Method used in psychotherapy

Modeling is:
1. a method used in certain cognitive-behavioral techniques of psychotherapy whereby the client learns by imitation alone, copying a human model without any specific verbal direction by the therapist, and
2. a general process in which persons serve as models for others, exhibiting the behavior to be imitated by others. This process is most commonly discussed for children.

== Study by Albert Bandura ==

Albert Bandura most memorably introduced the concept of behavioral modeling in his famous 1961 Bobo doll experiment. In this study, 72 children from ages three to five were divided into groups to watch an adult confederate (the model) interact with an assortment of toys in the experiment room, including an inflated Bobo doll. For children assigned the non-aggressive condition, the role model ignored the doll. For children assigned the aggressive condition, the role model spent the majority of the time physically aggressing the doll and shouting at it.

After the role model left the room, the children were allowed to interact with similar toys individually. Children who observed the non-aggressive role model's behavior played quietly with the toys and rarely initiated violence toward the Bobo doll. Children who watched the aggressive role model were more likely to model themselves on that example by hitting, kicking, and shouting at the Bobo doll.

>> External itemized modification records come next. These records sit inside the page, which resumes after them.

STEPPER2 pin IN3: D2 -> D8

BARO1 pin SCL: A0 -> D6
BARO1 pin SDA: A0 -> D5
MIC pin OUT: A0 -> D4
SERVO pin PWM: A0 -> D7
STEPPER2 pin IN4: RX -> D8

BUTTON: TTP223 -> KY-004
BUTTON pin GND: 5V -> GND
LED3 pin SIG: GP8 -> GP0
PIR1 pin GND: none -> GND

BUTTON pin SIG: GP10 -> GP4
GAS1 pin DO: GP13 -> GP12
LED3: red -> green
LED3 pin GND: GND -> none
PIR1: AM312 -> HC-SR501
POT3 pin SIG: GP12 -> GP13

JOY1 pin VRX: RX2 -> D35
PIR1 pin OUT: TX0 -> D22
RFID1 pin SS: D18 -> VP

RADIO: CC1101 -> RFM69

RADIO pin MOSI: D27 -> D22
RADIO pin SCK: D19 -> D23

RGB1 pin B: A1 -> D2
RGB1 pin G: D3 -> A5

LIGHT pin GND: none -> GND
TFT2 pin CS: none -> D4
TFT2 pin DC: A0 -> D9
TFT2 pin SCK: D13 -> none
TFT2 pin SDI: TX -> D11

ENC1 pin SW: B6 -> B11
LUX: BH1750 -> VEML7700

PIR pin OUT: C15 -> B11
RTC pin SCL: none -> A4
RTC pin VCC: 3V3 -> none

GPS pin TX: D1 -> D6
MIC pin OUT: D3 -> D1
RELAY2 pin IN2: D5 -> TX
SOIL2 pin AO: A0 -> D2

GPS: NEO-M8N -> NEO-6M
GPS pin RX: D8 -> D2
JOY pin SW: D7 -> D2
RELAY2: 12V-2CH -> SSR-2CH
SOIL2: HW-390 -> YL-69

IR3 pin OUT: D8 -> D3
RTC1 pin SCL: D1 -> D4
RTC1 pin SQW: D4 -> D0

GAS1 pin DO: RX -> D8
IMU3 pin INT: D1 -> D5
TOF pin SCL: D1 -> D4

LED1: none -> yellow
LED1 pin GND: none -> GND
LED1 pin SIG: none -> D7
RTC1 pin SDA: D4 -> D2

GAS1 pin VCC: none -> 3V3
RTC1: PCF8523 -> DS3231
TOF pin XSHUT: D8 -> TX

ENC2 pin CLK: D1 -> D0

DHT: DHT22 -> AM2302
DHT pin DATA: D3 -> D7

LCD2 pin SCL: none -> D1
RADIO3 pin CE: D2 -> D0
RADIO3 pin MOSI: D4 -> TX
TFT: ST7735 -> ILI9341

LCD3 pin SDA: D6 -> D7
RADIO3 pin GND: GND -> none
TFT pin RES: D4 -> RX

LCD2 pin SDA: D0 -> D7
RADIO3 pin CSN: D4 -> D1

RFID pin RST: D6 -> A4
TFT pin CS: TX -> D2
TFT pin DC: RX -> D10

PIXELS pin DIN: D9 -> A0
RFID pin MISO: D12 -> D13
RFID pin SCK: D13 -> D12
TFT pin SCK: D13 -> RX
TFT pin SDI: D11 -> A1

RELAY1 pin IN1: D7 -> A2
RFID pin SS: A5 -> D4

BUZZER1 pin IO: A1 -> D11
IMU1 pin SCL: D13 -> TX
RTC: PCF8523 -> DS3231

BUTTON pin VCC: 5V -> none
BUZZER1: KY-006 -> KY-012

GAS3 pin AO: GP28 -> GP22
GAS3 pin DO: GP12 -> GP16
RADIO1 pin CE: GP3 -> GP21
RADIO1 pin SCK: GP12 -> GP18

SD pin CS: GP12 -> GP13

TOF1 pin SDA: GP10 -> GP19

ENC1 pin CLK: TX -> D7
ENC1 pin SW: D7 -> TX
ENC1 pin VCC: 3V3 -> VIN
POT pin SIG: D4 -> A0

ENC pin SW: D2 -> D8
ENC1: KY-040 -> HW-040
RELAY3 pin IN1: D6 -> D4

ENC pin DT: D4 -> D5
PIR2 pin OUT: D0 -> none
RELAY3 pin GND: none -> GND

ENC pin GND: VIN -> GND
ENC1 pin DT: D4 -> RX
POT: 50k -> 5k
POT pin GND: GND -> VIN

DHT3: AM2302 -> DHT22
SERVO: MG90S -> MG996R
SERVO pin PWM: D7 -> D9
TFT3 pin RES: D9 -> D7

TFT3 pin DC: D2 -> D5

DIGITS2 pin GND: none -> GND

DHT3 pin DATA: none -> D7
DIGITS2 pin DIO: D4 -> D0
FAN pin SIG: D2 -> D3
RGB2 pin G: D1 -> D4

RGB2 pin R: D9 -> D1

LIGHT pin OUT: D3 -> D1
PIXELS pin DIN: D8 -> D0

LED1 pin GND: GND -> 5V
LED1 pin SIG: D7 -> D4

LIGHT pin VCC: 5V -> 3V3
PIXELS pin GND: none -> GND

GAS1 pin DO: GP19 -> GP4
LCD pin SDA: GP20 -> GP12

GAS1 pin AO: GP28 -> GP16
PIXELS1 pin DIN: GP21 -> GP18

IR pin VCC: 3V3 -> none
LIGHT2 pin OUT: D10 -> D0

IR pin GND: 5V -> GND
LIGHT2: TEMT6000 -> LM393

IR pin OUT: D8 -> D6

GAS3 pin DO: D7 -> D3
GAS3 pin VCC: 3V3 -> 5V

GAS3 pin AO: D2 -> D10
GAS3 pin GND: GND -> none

== Factors influencing behavioral modeling ==

=== Psychological factors ===
Bandura proposed that four components contribute to behavioral modeling.

1. Attention: The observer must watch and pay attention to the behavior being modeled.
2. Retention: The observer must remember the behavior well enough to recreate it.
3. Reproduction: The observer must physically recreate the actions they observed in step 1.
4. Reinforcement: The observer's modeled behavior must be rewarded

=== Neurological factors ===
The mirror neuron system, located in the brain's frontal lobe, is a network of neurons that become active when an animal performs a behavior or observes that behavior being performed by another. For example, mirror neurons become active when a monkey grasps an object, just as when it watches another monkey do. While the significance of mirror neurons is still up for debate in the scientific community, many believe them to be the primary biological component in imitative learning.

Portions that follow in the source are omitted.